INTRODUCTION: It has been shown that increased [K+]o (hyperkalemia) and action potential (AP) alternans are highly proarrhythmic in acute ischemia. The aim of this work is to define the characteristics of an ”ideal” multi ion channel effect drug that would counteract these two proarrhythmic conditions using computational modelling.
METHODS: The O’Hara-Rudy model, modified by Gonzalez-Ferrero to account for acute ischemia, was used in the simulations. To define a population of 1000 candidate drugs, selected ionic currents were multiplied by random factors between 0 and 2 to mimic the inhibition/excitation effect of the drugs. Two different populations were considered: a more restrictive population (MRP), where only IKr, INaL, ICaL, INa and IKs were affected by the drug, and a less restrictive population (LRP) where three additional currents were altered (Ito, IKATP and IK1).
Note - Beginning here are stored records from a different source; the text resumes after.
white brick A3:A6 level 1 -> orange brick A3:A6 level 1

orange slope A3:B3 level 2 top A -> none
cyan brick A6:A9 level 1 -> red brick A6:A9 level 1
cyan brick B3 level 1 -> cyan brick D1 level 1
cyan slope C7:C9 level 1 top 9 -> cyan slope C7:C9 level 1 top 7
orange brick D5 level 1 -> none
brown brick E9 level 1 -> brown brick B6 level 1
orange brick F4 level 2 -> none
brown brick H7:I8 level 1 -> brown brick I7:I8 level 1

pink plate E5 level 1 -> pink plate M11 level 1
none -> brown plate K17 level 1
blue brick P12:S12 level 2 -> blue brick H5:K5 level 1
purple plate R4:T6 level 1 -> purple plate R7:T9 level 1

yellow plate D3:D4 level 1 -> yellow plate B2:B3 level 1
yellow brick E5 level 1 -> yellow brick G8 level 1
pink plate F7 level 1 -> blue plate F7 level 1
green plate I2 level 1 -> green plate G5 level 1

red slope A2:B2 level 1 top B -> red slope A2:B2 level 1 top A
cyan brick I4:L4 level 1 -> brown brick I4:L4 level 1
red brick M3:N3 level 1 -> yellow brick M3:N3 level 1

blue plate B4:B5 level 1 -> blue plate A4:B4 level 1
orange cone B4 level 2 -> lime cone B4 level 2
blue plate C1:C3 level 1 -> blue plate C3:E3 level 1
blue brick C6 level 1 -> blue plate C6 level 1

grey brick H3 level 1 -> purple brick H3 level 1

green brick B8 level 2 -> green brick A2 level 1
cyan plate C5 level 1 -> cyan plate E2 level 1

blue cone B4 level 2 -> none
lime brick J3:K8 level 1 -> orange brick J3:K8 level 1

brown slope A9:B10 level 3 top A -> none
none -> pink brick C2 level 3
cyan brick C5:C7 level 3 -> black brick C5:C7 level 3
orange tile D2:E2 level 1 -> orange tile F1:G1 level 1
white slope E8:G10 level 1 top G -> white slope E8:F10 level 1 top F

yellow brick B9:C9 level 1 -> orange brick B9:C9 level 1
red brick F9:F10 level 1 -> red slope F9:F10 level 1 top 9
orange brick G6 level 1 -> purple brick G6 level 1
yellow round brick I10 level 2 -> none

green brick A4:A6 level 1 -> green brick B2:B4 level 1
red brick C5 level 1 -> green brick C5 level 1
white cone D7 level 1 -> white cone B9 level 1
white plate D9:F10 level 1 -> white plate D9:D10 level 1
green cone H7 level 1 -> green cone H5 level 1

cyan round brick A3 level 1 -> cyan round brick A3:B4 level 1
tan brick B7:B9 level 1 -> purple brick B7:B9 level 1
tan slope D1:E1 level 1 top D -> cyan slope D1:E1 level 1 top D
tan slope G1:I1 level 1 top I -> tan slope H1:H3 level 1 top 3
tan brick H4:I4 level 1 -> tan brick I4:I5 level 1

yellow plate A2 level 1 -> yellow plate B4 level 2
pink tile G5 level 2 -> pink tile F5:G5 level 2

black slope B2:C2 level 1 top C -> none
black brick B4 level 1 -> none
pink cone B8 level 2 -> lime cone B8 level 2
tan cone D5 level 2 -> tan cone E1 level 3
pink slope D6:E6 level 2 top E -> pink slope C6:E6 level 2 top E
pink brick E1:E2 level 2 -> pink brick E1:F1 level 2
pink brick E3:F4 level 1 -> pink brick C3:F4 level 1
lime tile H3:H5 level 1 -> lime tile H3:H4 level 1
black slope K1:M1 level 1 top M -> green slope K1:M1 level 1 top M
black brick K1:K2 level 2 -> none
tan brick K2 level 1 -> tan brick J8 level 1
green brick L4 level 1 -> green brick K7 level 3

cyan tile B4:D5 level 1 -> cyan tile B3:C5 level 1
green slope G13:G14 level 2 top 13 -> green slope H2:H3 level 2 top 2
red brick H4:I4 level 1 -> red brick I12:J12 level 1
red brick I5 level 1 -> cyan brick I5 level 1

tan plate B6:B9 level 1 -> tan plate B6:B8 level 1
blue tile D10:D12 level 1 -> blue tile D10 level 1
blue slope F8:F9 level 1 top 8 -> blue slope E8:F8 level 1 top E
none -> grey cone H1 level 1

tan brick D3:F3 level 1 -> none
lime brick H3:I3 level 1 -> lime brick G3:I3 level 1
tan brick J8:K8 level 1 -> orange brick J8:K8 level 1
Five minutes of normoxia followed by 30 minutes of progressive ischemia were simulated. For a drug model to be considered valid, it must modify the AP biomarkers only within predefined ranges in normoxia.
RESULTS: We identified those candidate drugs that improved two arhythmic biomarkers: time spent by [K+]o between 8 and 13 mM (BM1, 15.60 min in control) and duration of the alternating period of the AP (BM2, 1.70 min in control). Thirty-three candidate drugs in the LRP and two in the MRP were found to reduce BM2 to zero (no alternans). In the latter case, the drugs correspond to the following factors: 0.58-0.86-0.03-1.97-0.33 and 1.40-1.28-0.07-0.14-0.64 for IKr, INaL, ICaL, INa and IKs, respectively. In both cases, the drugs also reduce BM1 (10.43 min and 13.61 min, respectively).
CONCLUSION: Our results demonstrate the feasibility of using AP simulation to define an “ideal” drug that reduces the values of the two ischemic biomarkers (BM1 and BM2) and thus minimizes the arrhythmia vulnerability in acute myocardial ischemia.